Fırat Üniversitesi Eğitim Fakültesi Güzel Sanatlar Eğitimi Bölümü öğretim görevlisi Rüçhan Keçeci (50), 15 yıldır atölyesinde 'Metal benim enstrümanım oldu' dediği doğadaki atık metalleri sanat eserine çeviriyor. 2 çocuk babası Keçeci, atık metal ve demirlerden El Cezeri heykelli güneş saati, Mustafa Kemal Atatürk büstü, Elazığ yöresine ait halk oyunları oyuncuları, bank, masa, sandalye ve 3 boyutlu tasarımlar yapıyor. Yurt içi ve yurt dışı birçok ödül alan Keçeci, eserlerini işlerken sosyal ve kültürel mesajlar vermeyi de ihmal etmezken, hayallerinin arasında atık malzemelerden oluşan bir müze açmak olduğunu belirtti.

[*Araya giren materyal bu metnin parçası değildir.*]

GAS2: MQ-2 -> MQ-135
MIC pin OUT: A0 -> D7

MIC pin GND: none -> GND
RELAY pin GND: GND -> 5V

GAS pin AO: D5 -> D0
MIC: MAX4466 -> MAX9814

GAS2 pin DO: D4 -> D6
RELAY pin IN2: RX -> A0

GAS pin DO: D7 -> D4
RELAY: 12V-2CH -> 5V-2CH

Her türlü atık malzemeyi kullanmaya başladım
Yaklaşık 15 yıldır katı atıkları sanat eserlerine dönüştürdüğünü dile getiren Rüçhan Keçeci, “İlk başlarda katı atıklardan metali kullanıyordum son zamanlarda atık diyebileceğimiz her türlü malzemeyi buradaki eserlerde kullanmaya başladım. 300’ün üzerinde eserim oldu. Yapmış olduğum eserleri Türkiye’de ve farklı ülkelerde sergileme fırsatım oldu. Büyük etkinliklerde, alışveriş merkezlerinde, fuarlarda sergiler yapıyorum. Şu anda ise Fırat Üniversitesi Eğitim Fakültesinin bodrum katında bir sergi yaptım. Niyetim atık malzemelerden yapılmış konseptli bir müze açmak. Müzenin içerisinde ‘Ulu Önder Mustafa Kemal Atatürk’e ait bir alanımız olacak. Aynı zamanda Türk büyüklerinden oluşan bir alanımız ve Çanakkale’yi, geçmişimizi anlatan, destansı maziyi anlatan alandan oluşan bir müzeyi düşünüyorum” dedi.
Şu anda atık malzemelerden oluşan ejderha yapmaya çalıştıklarını dile getiren Keçeci, "Herkese hitap edecek konulara çalışmaya gayret ediyoruz. Bir taraftan bitkileri, botanikleri, böcekleri anlatan tasvirlerimiz var bir taraftan geri dönüşümden oluşan banklar, sandalyeler ve masalar var bir taraftan da fantastik, kurgu filmlerine ait mitolojimizde de olan ejderhalar ve gri fonlar da yapmaya çalışıyorum. Mustafa Kemal Atatürk’ü daha fazla çalışmaya gayret ettik. Atıklardan cıvatanın özellikle somun kısımlarını kullanarak yapmaya çalıştık aynı şekilde Seyit Onbaşı’yı yapmaya çalıştık. . Eserlerimiz bazen bir buçuk ay gibi bir zamanı kapsıyor, bazen üç aylık bir zamanı kapsıyor bazen de malzemelerimiz denk oluyor bu sayede 20 gün içerisinde de eserlerimizi bitirdiğimiz oluyor" diye konuştu.